If only. While $700 billion sounds like big bikkies, it’s chicken feed compared to the scale of outstanding private debt in the USA of $41 trillion. Some of that is legitimate debt-money borrowed to finance production rather than speculation, and lots of it has gone “up in smoke” in the subprime meltdown; but what is left still dwarfs the size of this rescue.

And there’s the rub. While the rescue might keep what’s left of Wall Street solvent, and could provide a boost to Main Street’s economy, it will be dwarfed as the Great De-leveraging begins, as American families and corporations, by choice or by bankruptcy, start reducing their debts rather than piling them forever higher.

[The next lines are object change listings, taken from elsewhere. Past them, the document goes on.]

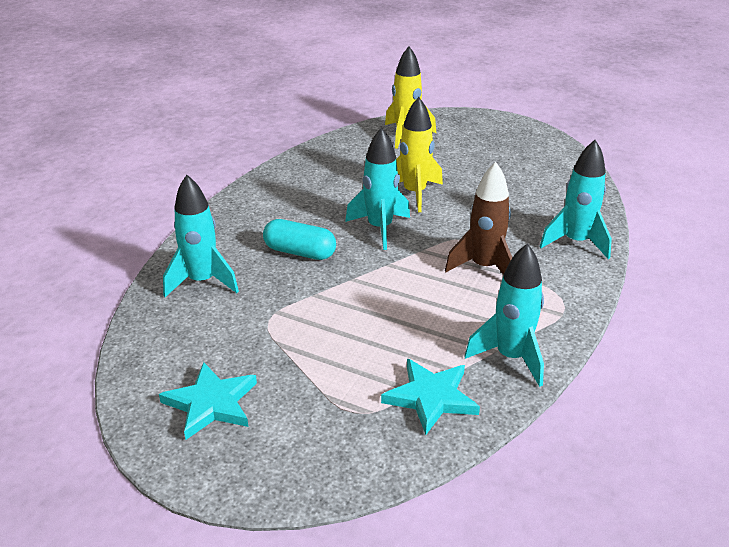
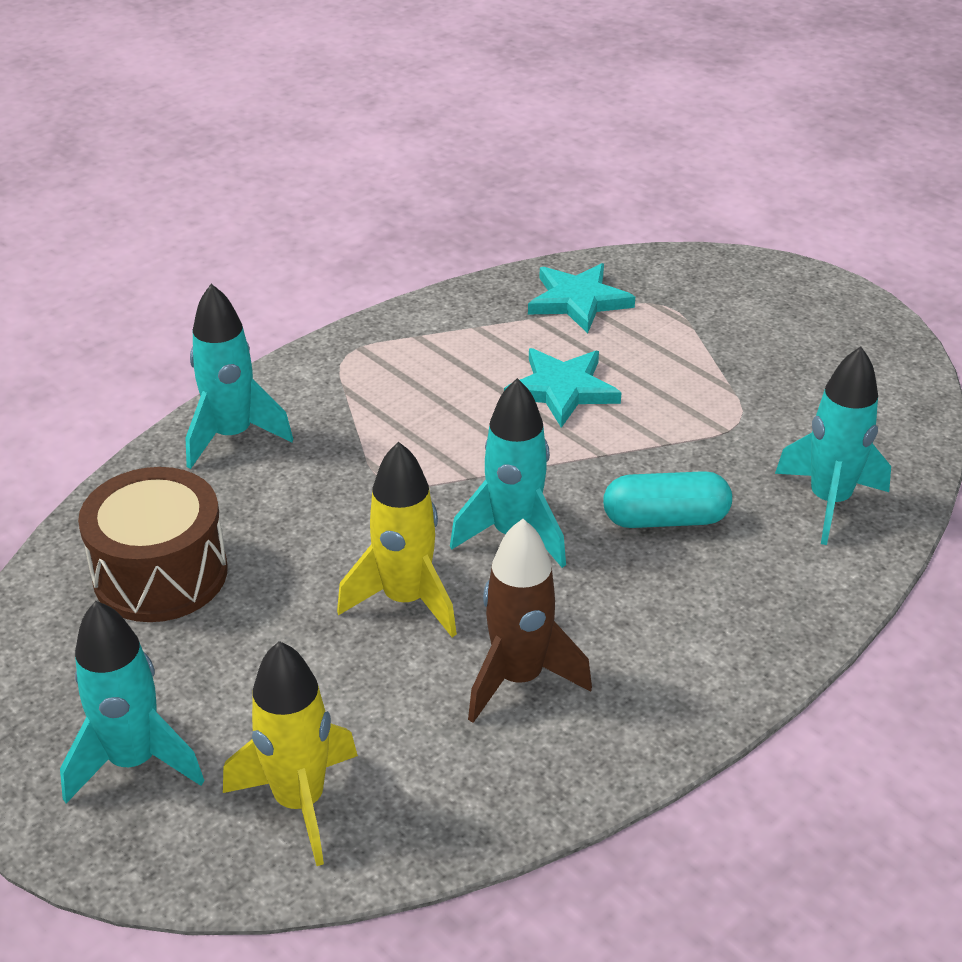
camera: 160 degrees left, 5 degrees up
(211, 403) = (822, 344): turquoise star -> turquoise star (562, 390)
(300, 252) = (665, 519): turquoise capsule -> turquoise capsule turned 45 degrees counterclockwise
(484, 267) = (402, 428): brown rocket -> brown rocket (518, 678)
(511, 357) = (463, 317): turquoise rocket -> turquoise rocket (134, 761)
(535, 181) = (160, 574): none -> brown drum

That has already begun. In September of 2007, private debt was growing at a rate of $4.75 trillion a year; nine months later, that growth rate had dropped to $1.8 trillion. That represents almost a US$3 trillion reduction in demand, which is a large part of the reason that US asset markets have tanked, and the real economy is moving rapidly into recession.

Some “back of the envelope” calculations I’ve done imply that, even if the rescue package totalled $2 trillion, and even if it were financed entirely by printing money (rather than selling newly minted Treasuries), the best it could do would be to boost aggregate demand by 5%. But the collapse in private borrowing could cut aggregate demand by 30%.

The beneficial impact would be negligible if, as is almost 100% certain, the “rescue” were funded by selling Treasuries to the public-Michael West’s column on this in yesterday’s SMH was spot-on.

So this rescue won’t bail out the Ship of Fools, but it will make the American Ship of State even more insolvent than it already is. Aggregate US government debt is now running at 92% of GDP (the Federal component is 53%), and another $700 billion will push it closer to 100%. As Michael West concluded yesterday with profound understatement, “America is in trouble”.